0's and Logarithmic Loss Metric

log(0) is -infinity. How is this prevented when calculating the metric? Some sort of limit on the probabilities would work.In other words, zero probabilities are changed to some number very close to zero and probabilities of 1 are changed to some number very close to 1. Or am I missing something?

Happy mining

Hi Washier,

You’re absolutely right. In our implementation the probabilities are clipped to be either very close to 0 or very close to 1. This way no poor person scores infinity on a metric they are trying to minimize!

Happy mining to you!


If you are using R, this is the function I use to calculate Log Loss:

LogLoss <- function(actual, predicted, eps=0.00001) {
  predicted <- pmin(pmax(predicted, eps), 1-eps)


Thanks for that.

For those using the caret package in R, here is an implementation of a Log Loss function which can be used with the caret framework during cross validation. :

LogLoss <- function (data, lev = NULL, model = NULL) 
    probs <- pmax(pmin(as.numeric(data$T), 1 - 1e-15), 1e-15)
    logPreds <- log(probs)        
    log1Preds <- log(1 - probs)
    real <- (as.numeric(data$obs) - 1)
    out <- c(mean(real * logPreds + (1 - real) * log1Preds)) * -1
    names(out) <- c("LogLoss")

@washier, How do you use this with Caret?

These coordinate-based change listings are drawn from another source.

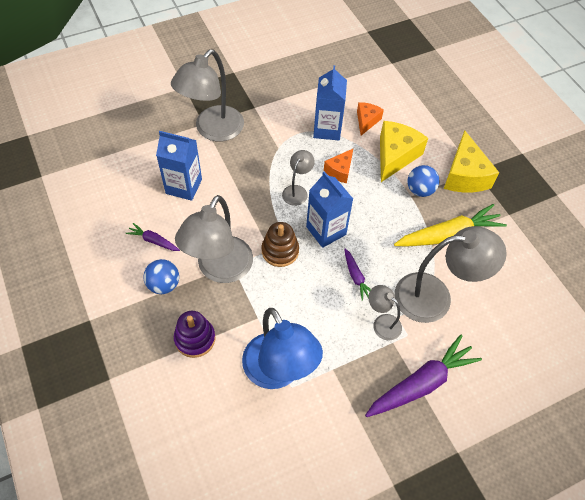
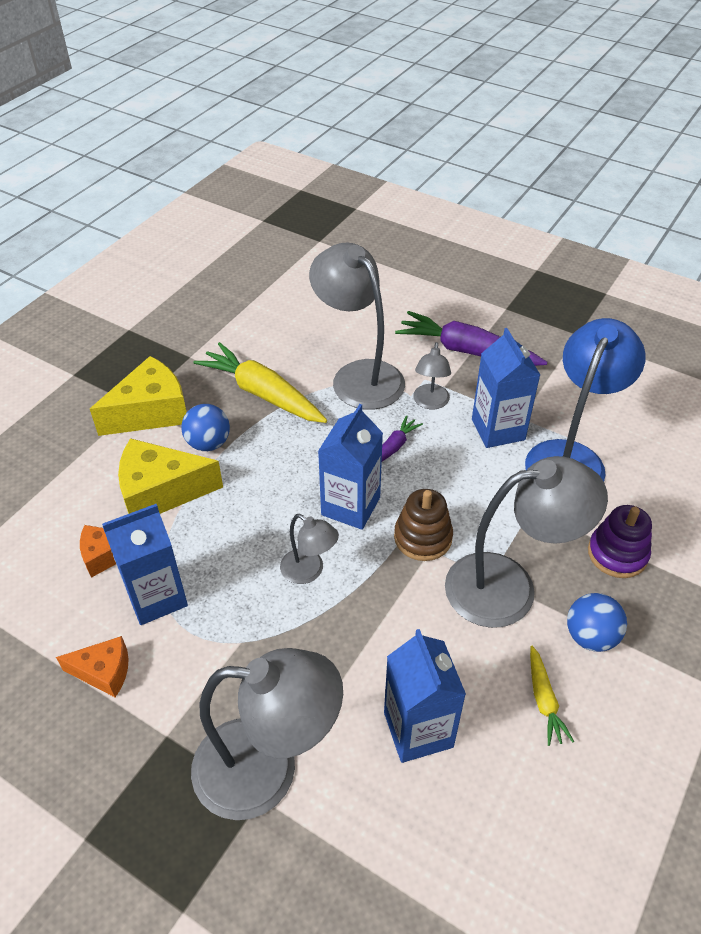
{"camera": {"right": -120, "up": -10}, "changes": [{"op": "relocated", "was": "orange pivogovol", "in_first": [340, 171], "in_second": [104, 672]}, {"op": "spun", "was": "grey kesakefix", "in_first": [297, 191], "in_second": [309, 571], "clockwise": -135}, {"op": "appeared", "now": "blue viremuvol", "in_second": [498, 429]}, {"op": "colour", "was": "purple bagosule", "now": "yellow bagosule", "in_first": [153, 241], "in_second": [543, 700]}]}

The Log Loss function is passed to caret’s train function via the trainControl structure. Some code :
First create the trainControl structure, with the Log Loss function specified in the summaryFunction parameter

tc <- trainControl(method = "repeatedCV", summaryFunction=LogLoss,
                   number = 10, repeats = 1, verboseIter=TRUE, classProbs=TRUE)

Then pass the created trainControl structure to the train function. Here you need to also specify the metric to be used for cross validation. The metric should match one of the names given to the output of the LogLoss function I posted previously.

model <- train(x= train, y=target, method="rf", trControl=tc, 
               metric="LogLoss", maximize=FALSE)

Hope that makes sense. If not, this caret documentation should do the trick(read the "Alternate Performance Metrics "section)


Thanks @washier, I am trying it out now.

There’s also a mnLogLoss function in Caret that can be used

tc <- trainControl(method = “repeatedCV”, summaryFunction=mnLogLoss,
number = 10, repeats = 1, verboseIter=TRUE, classProbs=TRUE)


model <- train(x= train, y=target, method=“rf”, trControl=tc,
metric=“LogLoss”, maximize=FALSE)

Thanks Alex, exactly what I was looking for!!